Summary of this case from Hunt v. United StatesOpinion
No. 82-5081.
Argued February 23, 1983.
Decided November 23, 1983. Certiorari Denied February 21, 1984.
James R. Adams (argued), Cincinnati, Ohio, Court-appointed, for petitioner-appellant.
Ronald E. Meredith, U.S. Atty., Alan E. Sears, Richard A. Dennis (argued), Asst. U.S. Attys., Louisville, Ky., for respondent-appellee.
Appeal from the United States District Court for the Western District of Kentucky.
Before KEITH, JONES and WELLFORD, Circuit Judges.
The appellant, Frank Leon Bryan, entered guilty pleas on April 3, 1967 to three separate indictments charging him with armed bank robbery. In each case, the court imposed a sentence of twenty years, to be served concurrently. The court modified the sentence on May 25, 1971, in accordance with 18 U.S.C. § 4208(a)(2), making the appellant eligible for parole at the discretion of the parole board.

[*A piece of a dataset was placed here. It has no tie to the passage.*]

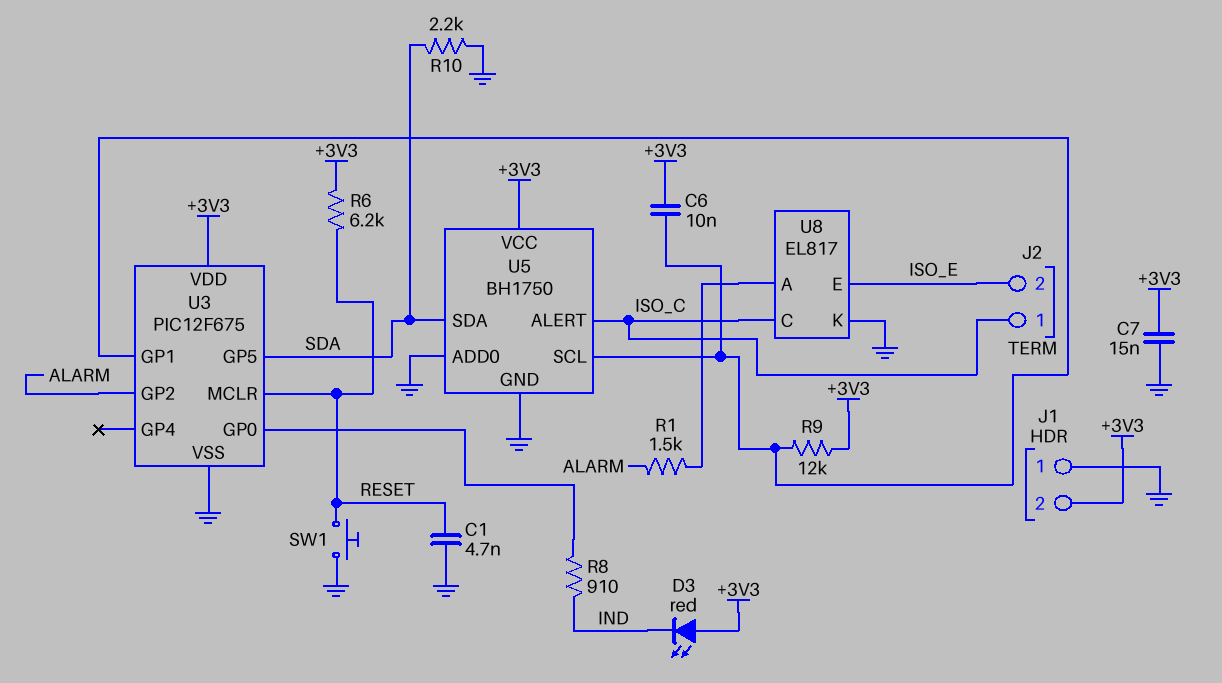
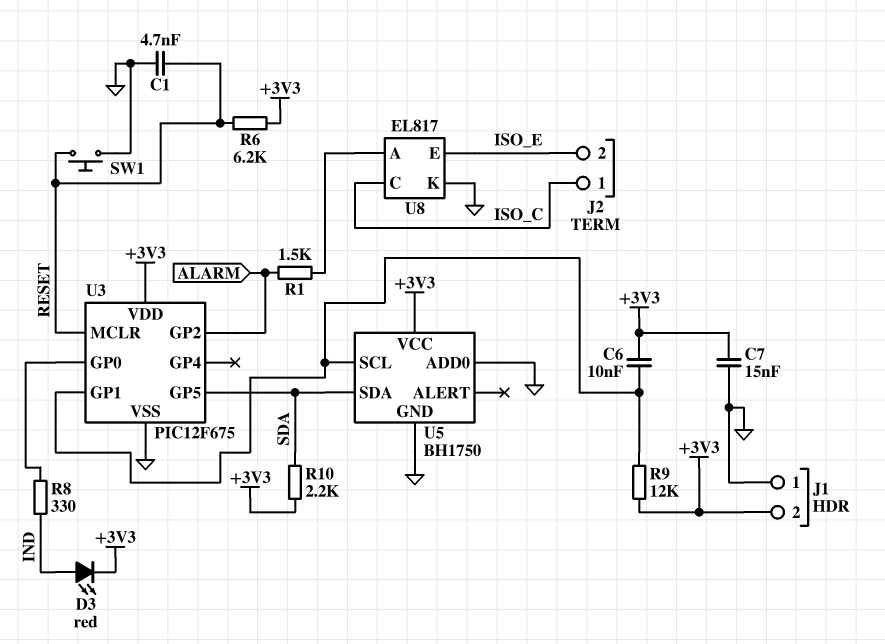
D3: LED red (A +3V3, K IND) -> LED red (A IND, K +3V3)
R8: 910 (IND, U3/GP0) -> 330 (IND, U3/GP0)
R10: 2.2k (GND, SDA) -> 2.2k (+3V3, SDA)
U5 pin ALERT: ISO_C -> none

On November 16, 1981, the appellant filed a pro se petition pursuant to 28 U.S.C. § 2255 seeking to vacate his sentence in case No. 26877. The indictment in that case charged the appellant and two others, in a single count, with stealing the sum of $66,446.00 by force, violence, and intimidation from a bank in violation of 18 U.S.C. § 2113(a) and (d). The appellant's motion to vacate was denied without a hearing. On appeal, the appellant challenges the judgment of conviction and sentence on two grounds. First, he claims that it was improper to convict him under both 18 U.S.C. § 2113(a) and (d) because § 2113(d) is merely an aggravated version of § 2113(a). Thus, he argues that the two offenses should have merged. Secondly, he contends that the sentence applies to two convictions when it should only apply to one, and that the existence of multiple convictions may have improperly inflated the sentence. He also maintains that the court erred by not holding a hearing on the motion. For the reasons set forth below, we affirm the judgment of conviction.
Bank robbery and incidental crimes.
(a) Whoever, by force and violence, or by intimidation, takes, or attempts to take, from the person or presence of another any property or money or take any other thing of value belonging to, or in the case, custody, control, management, or possession of, any bank, or any savings and loan association; or
Whoever enters or attempts to enter any bank, or any savings and loan association, or any building used in whole or in part as a bank, or as a savings and loan association, or building, or part thereof, so used, any felony affecting such bank or such savings and loan association and in violation of any statute of the United States, for any larceny —
Shall be fined not more than $5,000 or imprisoned not more than twenty years, or both.
(d) Whoever, in committing, or in attempting to commit, any offense defined in subsections (a) and (b) of this section, assaults any person, or put in jeopardy the life of any person by the use of a dangerous weapon or device, shall be fined not more than $10,000 or imprisoned not more than twenty-five years, or both.
In Prince v. United States, 352 U.S. 322, 77 S.Ct. 403, 1 L.Ed.2d 370 (1956), the Supreme Court reviewed the Federal Bank Robbery Act, 18 U.S.C. § 2113, in order to determine whether unlawful entry and robbery are two offenses which may be consecutively punishable in a typical bank robbery situation. In rejecting the practice of pyramiding penalties under the Act where the offenses arose from the same transaction the Court stated:
The gravamen of the offense is not in the act of entering, which satisfies the terms of the statute even if it is simply walking through an open, public door during normal business hours. Rather the heart of the crime is the intent to steal. This mental element merges into the completed crime if the robbery is consummated. To go beyond this reasoning would compel us to find that Congress intended, by the 1937 amendment, to make drastic changes in authorized punishments. This we cannot do. If Congress had so intended, the result could have been accomplished easily with certainty rather than by indirection.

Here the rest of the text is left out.